今期(4月〜6月)の連続ドラマもいよいよ終盤に差し掛かっている。最近は、このくらいのタイミングになると「いよいよ最終章」という煽りを目にすることが増えてきた。「最終章」の次によく見かけるのは「第一章完結、次週、第二章開始」というものである。

 今期の最終章煽りは、石原さとみと綾野剛のラブコメ「恋はDeepに」(日本テレビ系)が第8話の放送前に「人魚と人間の恋 最終章へ…」と謳い、櫻井翔と広瀬すずの探偵もの「ネメシス」(日本テレビ系)は第7話から「物語の最終章の幕開け」としている(いずれも公式ツイッターより)。


「恋はDeepに」で主演を務める石原さとみと綾野剛 ©AFLO/getty

 宣伝上の煽りに留まらず、物語自体を明確に第一章、第二章に分けたドラマは坂元裕二脚本の「大豆田とわ子と三人の元夫」(フジテレビ系)で、第6話まで「第一章」、第7話から「第二章」と銘打っている。

最終章突入で視聴率が上がった「恋はDeepに」

「第一章完結!」「衝撃の第二部へ!」「新章開幕!」「いよいよ最終章!」……と連ドラをいくつかの章に分ける理由は話題性と見やすさである。
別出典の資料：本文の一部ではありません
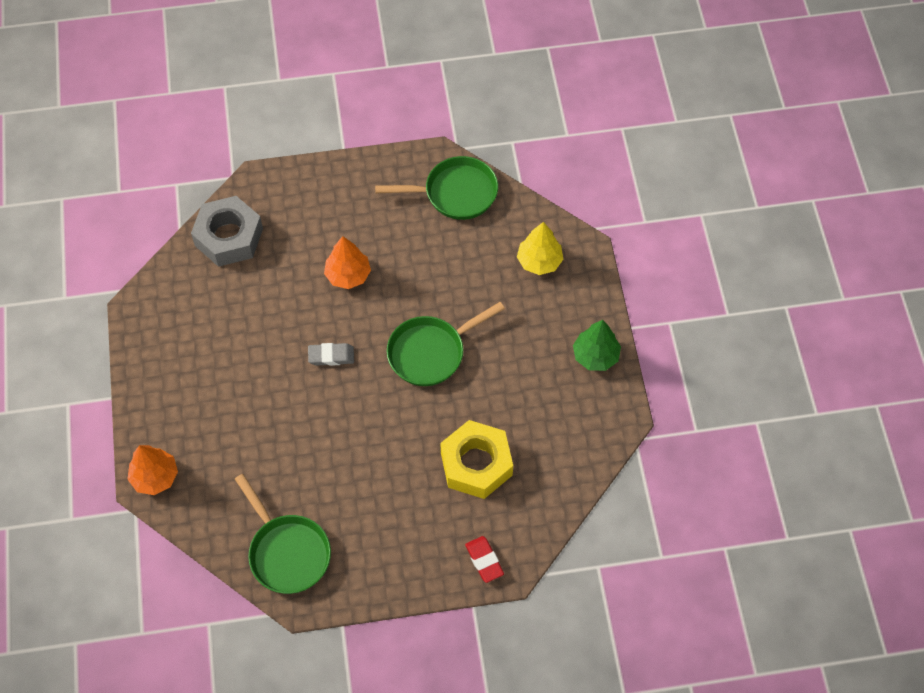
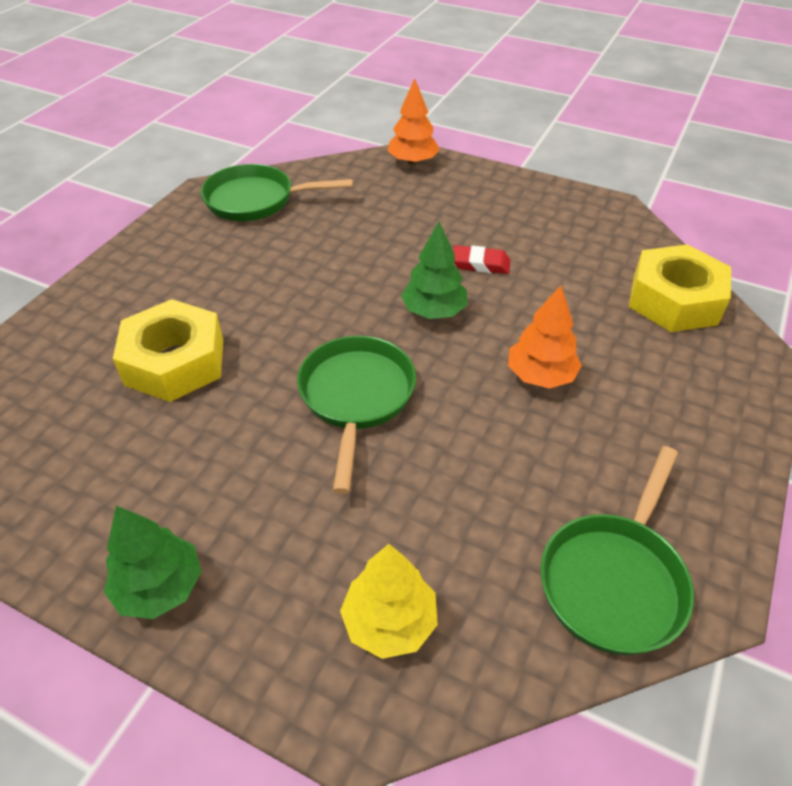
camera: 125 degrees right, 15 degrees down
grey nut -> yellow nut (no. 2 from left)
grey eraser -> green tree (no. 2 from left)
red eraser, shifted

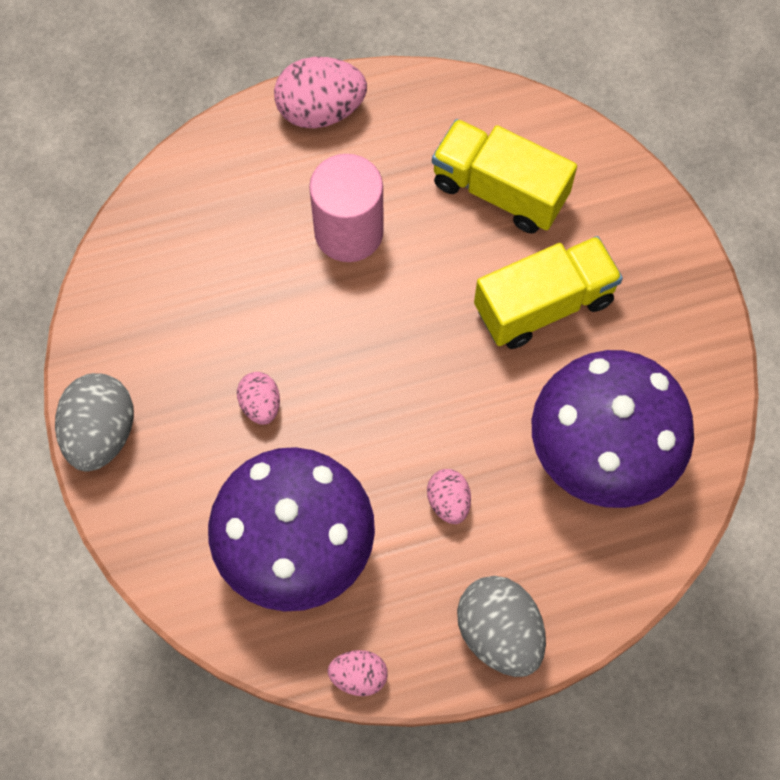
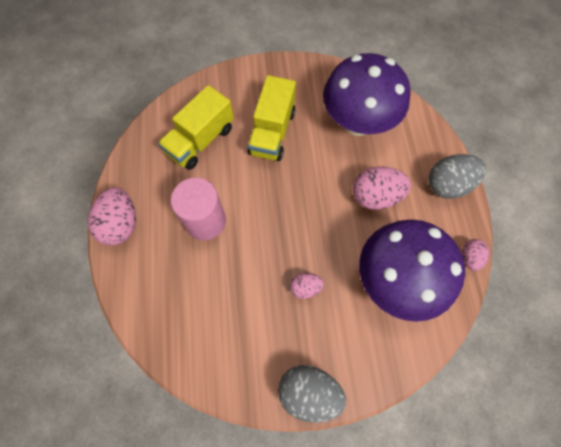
camera: 80 degrees left, 0 degrees up
pink egg (no. 4 from left in the first image) -> pink egg (no. 3 from left), x1.78
yellow truck (no. 2 from left), 150 degrees counterclockwise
「第一章完結」や「いよいよ最終章」と言われると「はてさてどんなものだろう?」と、たとえ続けて見てなくてもなんだか気になるものである。

 実際「恋はDeepに」の第8話は下がりかけていた視聴率が上がり、持ち直して最終回の弾みになった。石原さとみ演じる主人公が人間ではなく人魚だったという驚きの展開が示唆され、人魚姿の石原さとみが見られると思って視聴した人もいたのではないだろうか。「ネメシス」は別の話がはじまったかのようにムードが変わり、広瀬すず演じるヒロインの大きな秘密がクローズアップされている。

 日テレが連ドラを章で区切るのは、映画化も準備中の秋元康企画によるミステリー「あなたの番です」(日本テレビ系 19年)の成功体験も大きいと考えられる。田中圭と原田知世が夫婦役、W主演と銘打たれたものの序盤の注目度はさほどでもなかった。

 それが中盤、主役のひとりである妻(原田知世)が亡くなり、あまりに意外な展開のまま第二章「あなたの番です―反撃編―」に突入。一気に話題の的になり、第二章の視聴率はぐんぐん上がっていったのだ(ただし、これは3ヶ月+3ヶ月の半年間の放送であった)。